The Liberation Diet
By Kevin Brown, CPT, NC & Annette Presley, RD, LD, CPT
Review by Tim Boyd
This book covers a wide range of topics—calories, lipid hypotheses, water, salt, soy, exercise, milk and other things. Many try to get the facts straight on all these subjects. Few succeed. This one actually succeeds, and succeeds well.
Some important histories are covered, including the history of the lipid hypothesis and the invention of Crisco. One of the most important keys to understanding what is really going on and what is wrong with nutrition today is understanding the history of how we got here.
There is a brief and very instructive section that explains how drugs came to dominate medicine. About one hundred years ago Carnegie and Rockefeller, who had a large vested interest in pharmaceuticals, established the accreditation system for medical schools. Only schools teaching a pharmaceutical approach to medicine received accreditation. Before that there was plenty of competition from natural, homeopathic and nutritional approaches. After that, there was very little competition.
Most Americans put a lot of faith in anyone with a degree and a lot of fancy letters after their name from an accredited school. It’s good to know exactly what that really means and how vested interests can appear to be philanthropic while influencing entire cultures and educational systems in ways that are not in our best interests.
Brown and Presley also cover what I call the birth control diet. Reverend Sylvester Graham was a preacher in the 1800s who had a thing against sex. He figured out that a vegetarian, grain-based diet reduced sex drive. He and Dr. John Harvey Kellogg (also against sex) were instrumental in promoting the base of today’s government approved food pyramid.
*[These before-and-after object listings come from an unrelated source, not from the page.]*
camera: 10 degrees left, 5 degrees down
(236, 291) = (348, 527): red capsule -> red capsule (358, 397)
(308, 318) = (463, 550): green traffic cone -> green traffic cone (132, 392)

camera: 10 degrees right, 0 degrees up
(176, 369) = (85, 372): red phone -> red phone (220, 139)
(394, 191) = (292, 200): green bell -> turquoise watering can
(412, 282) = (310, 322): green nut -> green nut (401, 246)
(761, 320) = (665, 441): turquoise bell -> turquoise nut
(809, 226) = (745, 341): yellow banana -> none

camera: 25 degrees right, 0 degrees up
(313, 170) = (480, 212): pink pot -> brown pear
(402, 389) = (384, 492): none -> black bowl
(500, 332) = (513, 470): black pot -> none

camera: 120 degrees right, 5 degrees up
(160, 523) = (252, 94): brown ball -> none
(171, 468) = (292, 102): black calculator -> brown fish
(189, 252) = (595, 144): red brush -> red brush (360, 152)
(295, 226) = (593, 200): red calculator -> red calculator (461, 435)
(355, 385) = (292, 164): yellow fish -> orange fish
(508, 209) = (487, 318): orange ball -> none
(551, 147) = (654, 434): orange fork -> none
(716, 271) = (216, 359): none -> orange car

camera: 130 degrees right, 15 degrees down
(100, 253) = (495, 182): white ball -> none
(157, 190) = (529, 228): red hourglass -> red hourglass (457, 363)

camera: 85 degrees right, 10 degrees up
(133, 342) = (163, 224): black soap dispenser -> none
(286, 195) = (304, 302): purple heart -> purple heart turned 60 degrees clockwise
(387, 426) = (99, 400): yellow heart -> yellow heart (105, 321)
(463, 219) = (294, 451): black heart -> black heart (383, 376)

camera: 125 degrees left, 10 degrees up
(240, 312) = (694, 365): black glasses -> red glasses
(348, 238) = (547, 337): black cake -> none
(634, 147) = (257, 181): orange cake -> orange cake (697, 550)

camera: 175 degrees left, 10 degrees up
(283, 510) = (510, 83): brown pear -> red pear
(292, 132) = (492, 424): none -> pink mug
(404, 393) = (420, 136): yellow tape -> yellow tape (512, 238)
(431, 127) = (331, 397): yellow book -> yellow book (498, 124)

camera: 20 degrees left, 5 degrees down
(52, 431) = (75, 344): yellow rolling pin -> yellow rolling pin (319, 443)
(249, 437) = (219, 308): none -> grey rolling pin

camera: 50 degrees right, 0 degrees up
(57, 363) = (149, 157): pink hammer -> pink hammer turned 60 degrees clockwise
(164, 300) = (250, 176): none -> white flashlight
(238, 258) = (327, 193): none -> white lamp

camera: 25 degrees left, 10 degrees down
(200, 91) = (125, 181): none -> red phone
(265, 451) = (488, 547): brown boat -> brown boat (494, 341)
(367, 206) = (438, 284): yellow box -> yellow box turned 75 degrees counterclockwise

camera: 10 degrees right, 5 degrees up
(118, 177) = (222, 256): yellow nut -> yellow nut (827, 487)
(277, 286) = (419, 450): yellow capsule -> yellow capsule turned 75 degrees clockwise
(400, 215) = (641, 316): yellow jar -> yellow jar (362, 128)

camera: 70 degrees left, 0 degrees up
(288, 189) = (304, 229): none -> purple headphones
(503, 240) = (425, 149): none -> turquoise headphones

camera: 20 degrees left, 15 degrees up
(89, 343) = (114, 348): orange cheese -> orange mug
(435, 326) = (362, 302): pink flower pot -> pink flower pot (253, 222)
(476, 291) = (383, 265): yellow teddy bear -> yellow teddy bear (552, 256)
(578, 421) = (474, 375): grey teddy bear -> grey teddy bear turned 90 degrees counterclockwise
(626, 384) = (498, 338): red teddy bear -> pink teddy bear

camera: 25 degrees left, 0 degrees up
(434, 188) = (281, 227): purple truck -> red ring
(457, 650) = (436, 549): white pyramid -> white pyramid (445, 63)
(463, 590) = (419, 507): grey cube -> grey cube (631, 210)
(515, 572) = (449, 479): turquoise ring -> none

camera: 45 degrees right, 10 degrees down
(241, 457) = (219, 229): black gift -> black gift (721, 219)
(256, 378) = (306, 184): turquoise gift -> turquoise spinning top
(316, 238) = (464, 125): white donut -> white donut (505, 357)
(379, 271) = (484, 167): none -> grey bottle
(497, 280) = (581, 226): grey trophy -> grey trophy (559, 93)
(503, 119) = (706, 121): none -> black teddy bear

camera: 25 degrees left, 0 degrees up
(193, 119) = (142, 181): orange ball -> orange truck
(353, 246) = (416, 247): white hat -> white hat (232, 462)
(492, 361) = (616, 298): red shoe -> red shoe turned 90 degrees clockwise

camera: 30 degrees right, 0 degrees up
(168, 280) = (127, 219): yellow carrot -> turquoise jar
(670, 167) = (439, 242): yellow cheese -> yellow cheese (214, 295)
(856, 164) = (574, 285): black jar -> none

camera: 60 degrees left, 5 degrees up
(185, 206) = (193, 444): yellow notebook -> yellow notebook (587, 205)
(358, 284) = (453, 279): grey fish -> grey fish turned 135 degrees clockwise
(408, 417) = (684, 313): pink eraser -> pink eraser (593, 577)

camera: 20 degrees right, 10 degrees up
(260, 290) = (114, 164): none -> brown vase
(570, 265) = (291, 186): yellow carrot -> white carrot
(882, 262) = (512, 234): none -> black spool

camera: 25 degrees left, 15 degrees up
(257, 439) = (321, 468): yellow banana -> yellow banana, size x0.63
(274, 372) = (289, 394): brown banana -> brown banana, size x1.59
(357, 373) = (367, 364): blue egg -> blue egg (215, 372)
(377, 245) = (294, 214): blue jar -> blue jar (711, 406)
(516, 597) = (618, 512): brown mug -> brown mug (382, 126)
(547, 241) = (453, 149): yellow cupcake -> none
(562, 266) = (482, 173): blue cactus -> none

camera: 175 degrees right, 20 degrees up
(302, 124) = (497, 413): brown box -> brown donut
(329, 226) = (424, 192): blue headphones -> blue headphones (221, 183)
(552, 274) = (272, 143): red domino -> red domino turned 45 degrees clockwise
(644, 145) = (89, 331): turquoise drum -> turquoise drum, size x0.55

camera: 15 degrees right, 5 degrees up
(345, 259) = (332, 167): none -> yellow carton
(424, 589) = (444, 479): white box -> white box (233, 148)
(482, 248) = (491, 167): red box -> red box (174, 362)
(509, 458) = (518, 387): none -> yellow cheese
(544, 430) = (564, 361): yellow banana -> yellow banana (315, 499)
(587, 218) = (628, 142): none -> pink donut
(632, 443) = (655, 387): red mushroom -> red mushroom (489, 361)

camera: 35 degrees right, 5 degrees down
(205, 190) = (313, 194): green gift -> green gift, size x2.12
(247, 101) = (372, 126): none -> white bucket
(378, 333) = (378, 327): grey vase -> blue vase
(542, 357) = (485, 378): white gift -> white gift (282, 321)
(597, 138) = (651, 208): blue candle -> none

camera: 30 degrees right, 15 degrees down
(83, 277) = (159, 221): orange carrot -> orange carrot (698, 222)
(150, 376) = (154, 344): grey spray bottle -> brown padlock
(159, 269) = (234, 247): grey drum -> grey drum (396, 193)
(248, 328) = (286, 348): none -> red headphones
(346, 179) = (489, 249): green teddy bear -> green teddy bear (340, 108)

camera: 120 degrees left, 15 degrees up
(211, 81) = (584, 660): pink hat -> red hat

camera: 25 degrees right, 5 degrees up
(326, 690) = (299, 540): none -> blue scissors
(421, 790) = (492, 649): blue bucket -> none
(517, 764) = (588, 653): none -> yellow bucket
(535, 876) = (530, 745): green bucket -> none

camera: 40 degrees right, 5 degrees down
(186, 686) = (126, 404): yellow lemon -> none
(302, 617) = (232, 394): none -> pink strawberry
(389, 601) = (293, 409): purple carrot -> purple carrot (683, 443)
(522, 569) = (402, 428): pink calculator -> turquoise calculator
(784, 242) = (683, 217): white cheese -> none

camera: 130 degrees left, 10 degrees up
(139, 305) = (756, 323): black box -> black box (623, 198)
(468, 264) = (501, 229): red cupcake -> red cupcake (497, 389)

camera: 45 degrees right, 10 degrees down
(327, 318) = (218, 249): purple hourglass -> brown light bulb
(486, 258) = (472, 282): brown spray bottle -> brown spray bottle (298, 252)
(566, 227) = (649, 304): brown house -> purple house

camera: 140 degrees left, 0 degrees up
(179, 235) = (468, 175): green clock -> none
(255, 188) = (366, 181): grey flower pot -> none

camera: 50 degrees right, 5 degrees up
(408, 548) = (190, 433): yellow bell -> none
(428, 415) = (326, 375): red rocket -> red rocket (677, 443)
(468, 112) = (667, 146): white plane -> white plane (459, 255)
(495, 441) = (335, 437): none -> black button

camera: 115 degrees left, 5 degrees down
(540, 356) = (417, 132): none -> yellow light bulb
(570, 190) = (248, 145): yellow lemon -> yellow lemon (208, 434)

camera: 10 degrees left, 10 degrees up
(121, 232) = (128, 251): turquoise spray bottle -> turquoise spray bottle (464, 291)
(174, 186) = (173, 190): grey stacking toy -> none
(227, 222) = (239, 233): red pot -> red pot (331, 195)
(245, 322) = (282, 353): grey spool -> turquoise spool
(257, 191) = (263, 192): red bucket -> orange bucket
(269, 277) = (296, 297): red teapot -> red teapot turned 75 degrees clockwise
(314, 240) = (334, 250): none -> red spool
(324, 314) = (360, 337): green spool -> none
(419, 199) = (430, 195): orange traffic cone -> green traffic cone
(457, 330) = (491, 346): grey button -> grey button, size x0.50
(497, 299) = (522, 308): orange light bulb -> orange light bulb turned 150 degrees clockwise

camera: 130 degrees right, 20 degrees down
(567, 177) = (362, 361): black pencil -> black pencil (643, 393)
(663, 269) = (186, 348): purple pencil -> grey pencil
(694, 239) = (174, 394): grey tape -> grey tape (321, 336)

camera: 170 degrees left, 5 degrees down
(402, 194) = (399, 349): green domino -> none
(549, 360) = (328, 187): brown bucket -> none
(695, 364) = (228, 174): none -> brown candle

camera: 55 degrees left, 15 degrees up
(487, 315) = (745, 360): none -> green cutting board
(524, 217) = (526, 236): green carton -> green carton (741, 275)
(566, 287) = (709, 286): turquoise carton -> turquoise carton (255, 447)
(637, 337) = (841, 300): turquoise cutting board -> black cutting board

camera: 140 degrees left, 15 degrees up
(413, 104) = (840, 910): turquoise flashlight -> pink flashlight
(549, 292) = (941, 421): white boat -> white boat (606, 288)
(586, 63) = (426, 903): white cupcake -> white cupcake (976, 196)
Readers of The Untold Story of Milk by Dr. Ron Schmid will recognize a quick recap of the history of milk in the U.S. In the 1930s, salesmen went so far as to show prospective customers samples of partially digested homogenized milk and unhomogenized milk, claiming the homogenized milk was better digested. Of course, to obtain these samples, regurgitation was necessary at some point. This makes me suspect that Americans didn’t give up their raw milk due to science, safety or convenience. They were just desperate to put a stop to this sick Ralph and Earl roadshow. I give this one a thumb up.
This article appeared in Wise Traditions in Food, Farming and the Healing Arts, the quarterly magazine of the Weston A. Price Foundation, Summer 2009.